The bivariate Student's t copula density is defined as:
.. math::
C_{\nu, \rho}(u, v) = T_{\nu, \rho} \Bigl(t_{\nu}^{-1}(u),\;t_{\nu}^{-1}(v)\Bigr)
where:
- :math:`\nu > 0` is the degrees of freedom.
- :math:`\rho \in (-1, 1)` is the correlation coefficient.
- :math:`T_{\nu, \rho}(x, y)` is the CDF of the bivariate t-distribution.
- :math:`t_{\nu}^{-1}(p)` is the quantile function (inverse CDF) of the
univariate t-distribution.
Student's t copula with degrees of freedom (dof) less than 2.0 is extremely
heavy-tailed, to the extent that even the mean (and many moments) do not exist,
rendering it impractical. Conversely, for dof above 50 the t copula behaves
similarly to a Gaussian copula. Thus, for improved stability and robustness,
the dof is limited to the interval [2, 50].
.. note::
Rotations are not needed for elliptical copula (e.g., Gaussian or Student-t)
because its correlation parameter :math:`\rho \in (-1, 1)` naturally covers
both positive and negative dependence, and they exhibit symmetric tail behavior.
Parameters
----------
itau : bool, default=True
itau : bool, default=True
If True, :math:`\rho` is estimated using the Kendall's tau inversion method;
otherwise, we use the MLE (Maximum Likelihood Estimation) method.
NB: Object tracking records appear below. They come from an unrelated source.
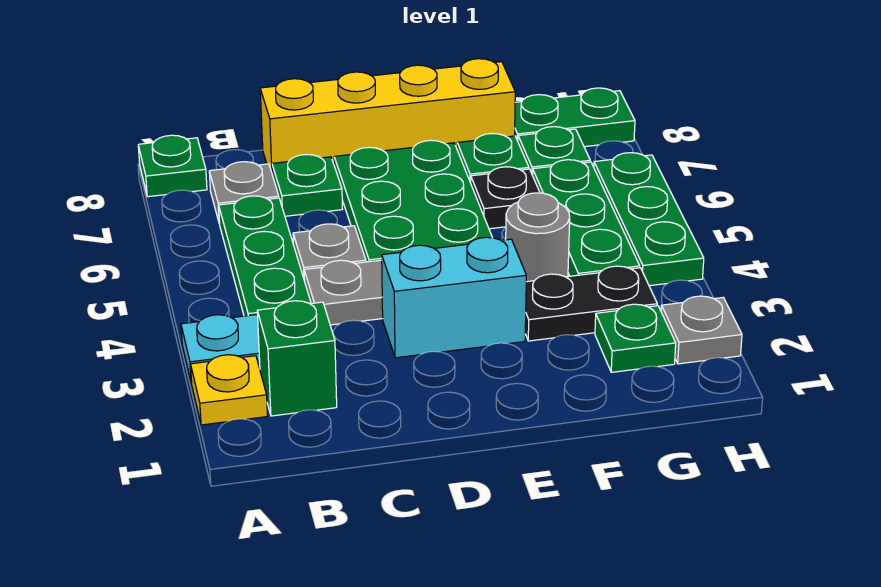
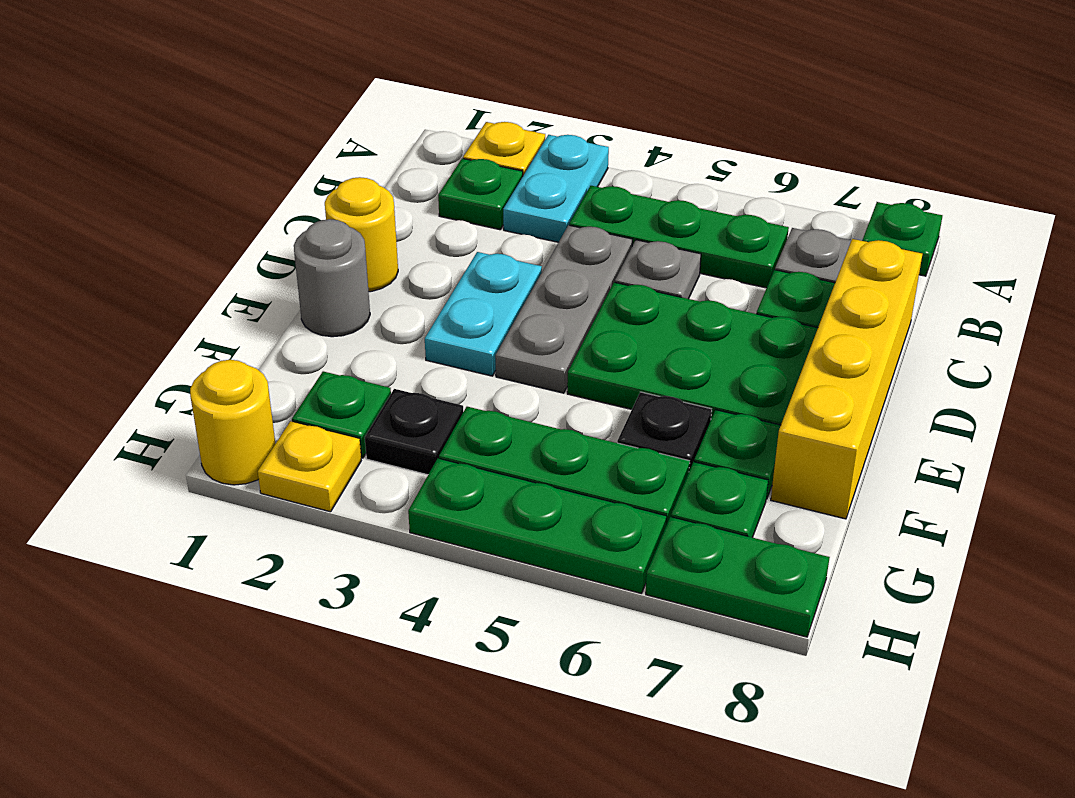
green brick B2 level 1 -> green plate B2 level 1
none -> yellow round brick D1 level 1
cyan brick D3:E3 level 1 -> cyan plate D3:E3 level 1
black plate F3:G3 level 1 -> black plate G3 level 1
grey round brick F4 level 1 -> grey round brick E1 level 1
green plate G8:H8 level 1 -> green plate H7:H8 level 1
none -> yellow round brick H1 level 1
grey plate H2 level 1 -> yellow plate H2 level 1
The MLE is
slower but more accurate.
kendall_tau : float, optional
If `itau` is True and `kendall_tau` is provided, this
value is used; otherwise, it is computed.
tolerance : float, default=1e-4
Convergence tolerance for the MLE optimization.
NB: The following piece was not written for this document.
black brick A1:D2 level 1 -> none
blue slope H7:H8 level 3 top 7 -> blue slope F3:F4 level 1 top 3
random_state : int, RandomState instance or None, default=None
Seed or random state to ensure reproducibility.
Attributes
----------
rho_ : float
Fitted correlation coefficient (:math:`\rho`) in [-1, 1].
dof_ : float
Fitted degrees of freedom (:math:`\nu`) > 2.
Examples
--------
>>> from skfolio.datasets import load_sp500_dataset
>>> from skfolio.preprocessing import prices_to_returns
>>> from skfolio.distribution import StudentTCopula, compute_pseudo_observations
>>>
>>> # Load historical prices and convert them to returns
>>> prices = load_sp500_dataset()
>>> X = prices_to_returns(prices)
>>> X = X[["AAPL", "JPM"]]
>>>
>>> # Convert returns to pseudo observation in the interval [0,1]
>>> X = compute_pseudo_observations(X)
>>>
>>> # Initialize the Copula estimator
>>> model = StudentTCopula()
>>>
>>> # Fit the model to the data.
>>> model.fit(X)
>>>
>>> # Display the fitted parameter and tail dependence coefficients
>>> print(model.fitted_repr)
StudentTCopula(rho=0.327, dof=5.14)
>>> print(model.lower_tail_dependence)
0.1270
>>> print(model.upper_tail_dependence)
0.1270
>>>
>>> # Compute the log-likelihood, total log-likelihood, CDF, Partial Derivative,
>>> # Inverse Partial Derivative, AIC, and BIC
>>> log_likelihood = model.score_samples(X)
>>> score = model.score(X)
>>> cdf = model.cdf(X)
>>> p = model.partial_derivative(X)
>>> u = model.inverse_partial_derivative(X)
>>> aic = model.aic(X)
>>> bic = model.bic(X)
>>>
>>> # Generate 5 new samples
>>> samples = model.sample(n_samples=5)
>>>
>>> # Plot the tail concentration function.
>>> fig = model.plot_tail_concentration()
>>> fig.show()
>>>
>>> # Plot a 2D contour of the estimated PDF.
>>> fig = model.plot_pdf_2d()
>>> fig.show()
>>>
>>> # Plot a 3D surface of the estimated PDF.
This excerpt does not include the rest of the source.